E ainda dizem que o polonês é uma língua difícil. Xá dos Xás = Szachinszach. Xáxinxáx = Xá dos Xás. É só deixar a intuição fazer a sua parte e começar a ler Bruno Schulz, e entender o que você quiser entender, é claro. Mas bem, os senhores e as senhoras não vieram aqui para ter lições de polonês comigo, que no máximo improviso um versinho ou outro de ogórek ogórek ogórek zielony ma garniturek e não tô aqui para destilar mais do que isso dos meus conhecimentos filolololológicos. Estou aqui para falar desse livrorreportagem do grande mestre da arte Ryszard Kapuściński, esse polaco que deveria ter morrido antes do tempo umas 70 vezes e não morreu. Kapuściński cobriu guerras e escreveu sobre déspotas memoráveis, e ajudou a entender o lado feio e sujo do meio do século 20, lado esse que as pessoas até hoje não sabem pelo simples fato de não ligarem a mínima para o que acontece nesses países.
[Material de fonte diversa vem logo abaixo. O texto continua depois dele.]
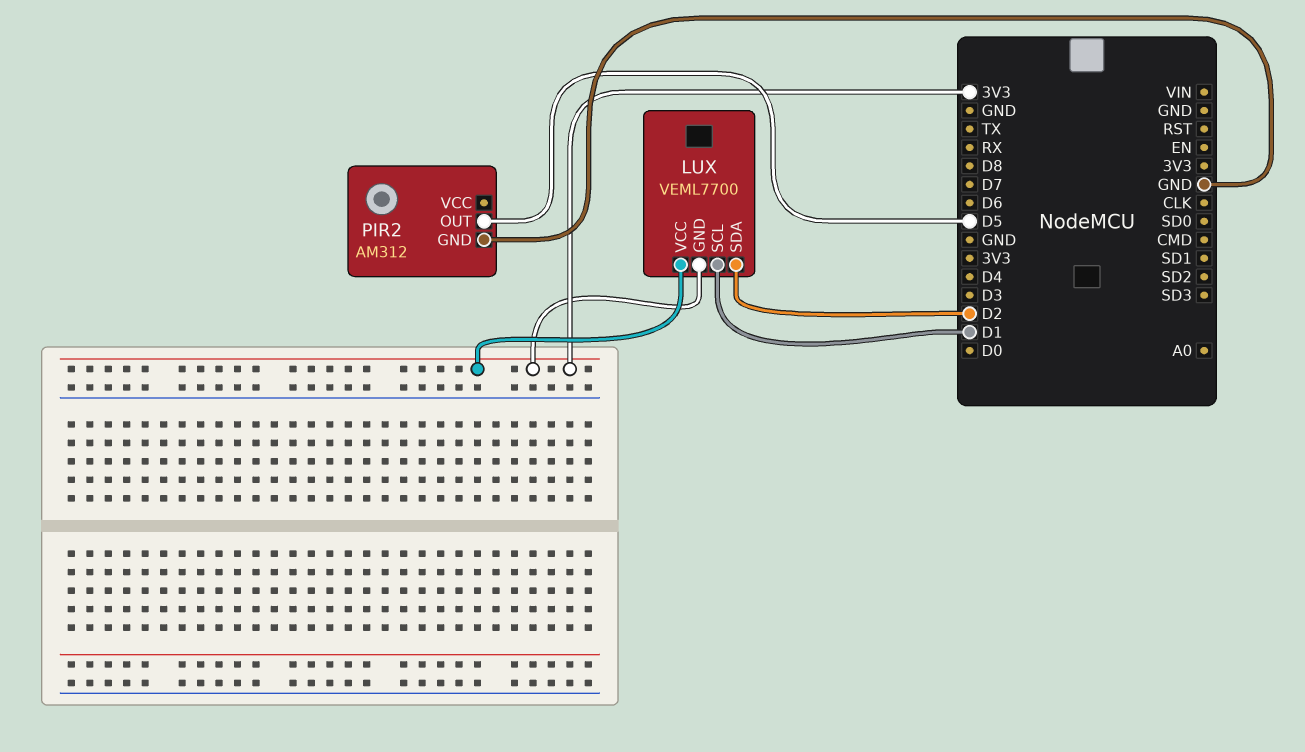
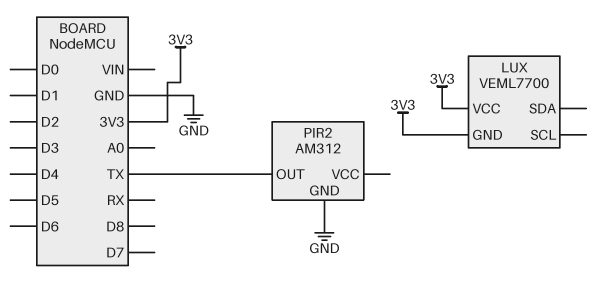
LUX pin SCL: D1 -> none
LUX pin SDA: D2 -> none
PIR2 pin OUT: D5 -> TX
Assim foi com o Irã e sua dinastia Pahlevi.
O livro, obviamente trata disso. Se você não sabe – e tudo bem, ninguém aqui está julgando o fato de você ter feito supletivo – xá é o título dado ao monarca no irã, e é esse o título porque quer dizer “rei”, em persa. Xeque-mate, o rei está morto, você já deve ter escutado isso em algum lugar ou lido em algum almanaque de cultura inútil. Pois bem, o Irã tem uma longa história de xás que massacraram o povo apenas para depois serem mortos ou exilados. É uma história cíclica, e a dos Xás Pahlevi tem muito a ver com o que está acontecendo hoje com o Estado Islâmico – de novo, se você não sabe o que é Estado Islâmico, a gente não julga, MAS…
O primeiro xá é o Reza Pahlevi, um homem de formação militar que ascendeu ao poder e que mais ou menos conseguiu manter tudo em ordem, se é que pode se chamar aquilo de ordem. O Irã não é essa potência cheia de petróleo e gente perigosa que é hoje, antigamente era só mato, deserto e pobre. Nem carroça tinha. Mas o filho, o xá Mohammed Reza Pahlevi, diferentemente do pai, não lidou tão bem com as coisas. Ele era, segundo o autor, um cara inseguro, que precisava ser bajulado, vaidoso e arrogante, e quando seu primeiro-ministro Mohammed Mossadegh resolveu nacionalizar o petróleo iraniano (e o império britânico sofreu uma queda porque até então eram eles quem mais ou menos mandavam por ali), a promessa de um país bilionário botou o Xá pra trabalhar. Assim, ele começou a querer industrializar o Irã, sem perceber que as coisas mais básicas ainda faltavam. E o povo ficou mais irado, e com o povo irado, o movimento nas mesquitas se intensifica, e eis que surge a voz incansável, serena e monocórdica do aiatolá Khomeini, que inspira a articulação do movimento contra o xá. Mas aí já tô contando demais sobre a história e pouco do livro.
Falemos do livro. Não é à toa que Kapuściński foi o que foi. A escrita dele é um misto de crônica, relato jornalístico, remontagem histórica, ensaio e leves tons de escrita ficcional, tudo misturado num blend gostoso típico desses gênios da raça que surgiram naquele século (Norman Mailers da vida). De modo que ler O Xá dos Xás é algo que você tem que fazer nem que seja pra falar “mas que desgraçado esse sujeito que escreve tão bem e rodou o mundo e viu de perto a história acontecendo… que desgraçado mesmo”. E, claro, aprender um pouco sobre a história do Irã, como já disse, é entender também um pouco do que ocorre no Oriente Médio. Os governantes colocados no poder pelos interesses do ocidente, o descontentamento do povo com a falta de perspectiva e o levante capitaneado pela ideologia formada dentro das mesquistas torna a história cíclica como os espertinhos sempre falaram que era. De modo que O Xá dos Xás é uma aula de boa escrita, de história, de geopolítica e de como viajar pelo mundo (aprendam, seus fanboys da Disney).
O livro faz parte da coleção Jornalismo Literário da Companhia das Letras e é fiel ao padrão de quatro fotos e um textão, uma capa gráfica e um posfácio pra exaltar o autor e o livro em questão. O problema é que achei que nesse caso em específico, o livro carecia de mais fotos. Quem não queria relembrar a beldade de dona Soraya, mulher do Xá, e de ver o levante dos povos, e mesmo as fotografias de que o autor fala na segunda parte do livro – a maior delas, que centraliza o tríptico. Intitulada “Daguerreótipos”, ele conta a história através de fotografias antigas de que dispõe. Por que não podemos ver essas fotos também? Not cool, bro. Not cool.
Comentário final: 197 páginas em papel pólen. Xuxuxu Xaxaxau.